Als der Deutsche seinen ersten Putt wie schon einige Löcher zuvor bei seinem Dreiputt viel zu aggressiv spielte, schien die Titelverteidigung noch einmal in Gefahr zu geraten, denn Stricker schaffte das Par. Aber aus knapp zwei Metern versenkte Kaymer seinen Par-Putt ebenfalls und wurde von seinen jubelnden Teamkollegen umringt. 1991 in Kiawah Island hatte Bernhard Langer, Deutschlands einziger anderer Ryder Cup-Golfer, einen genau solchen Putt noch vergeben und Europa den Sieg gekostet.
Den unglaublichen Sieg, für den man bei manchen Buchmachern am Sonntag eine Quote von 25 für eins bekommen hätte, sahen die Europäer als Tribut an Severiano Ballesteros.
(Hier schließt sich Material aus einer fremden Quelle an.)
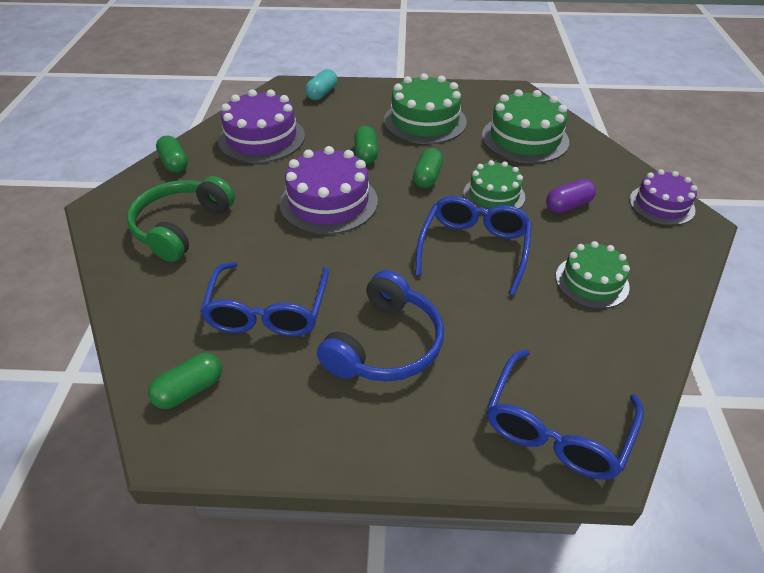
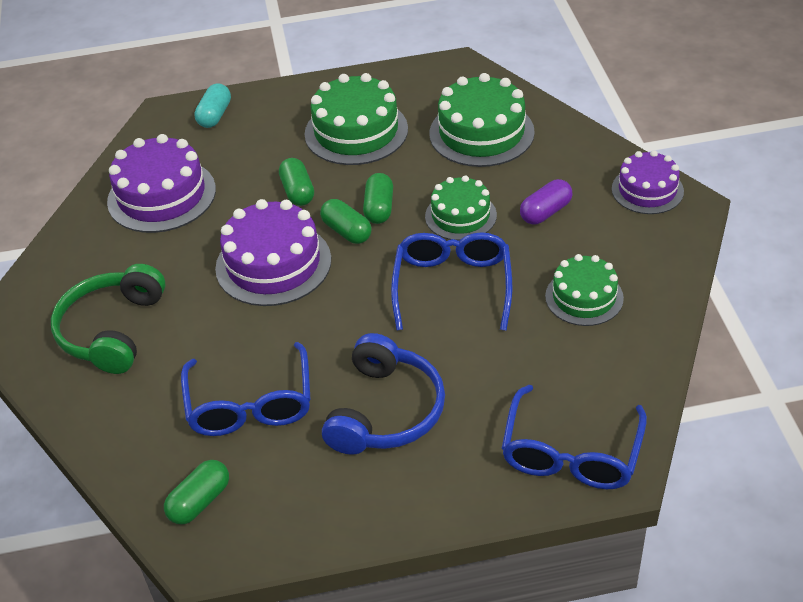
camera: 10 degrees left, 0 degrees up
(174, 163) = (66, 252): green capsule -> green capsule (347, 231)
Europas Golflegende, die 2011 im Alter von nur 54 Jahren verstorben war, hatte nie aufgegeben und war für ihre spektakulären Comebacks berühmt gewesen. Als Andenken an Seve hatten die Europäer am Schlusstag Dunkelblau getragen, die Lieblingsfarbe des Spaniers.
In den USA begannen schon unmittelbar nach dem Debakel die Diskussionen um Stricker und Jim Furyk, zwei der Wild Cards von Kapitän Davis Love III, die dem Druck am Sonntag nicht gewachsen waren. Aber es wurde so großartiges Golf von beiden Teams gezeigt, dass es eigentlich völlig unangebracht wäre, ein negatives Fazit nach einem der großen Tage der Sportgeschichte zu ziehen. Das hätte auch Severiano Ballesteros nicht gewollt.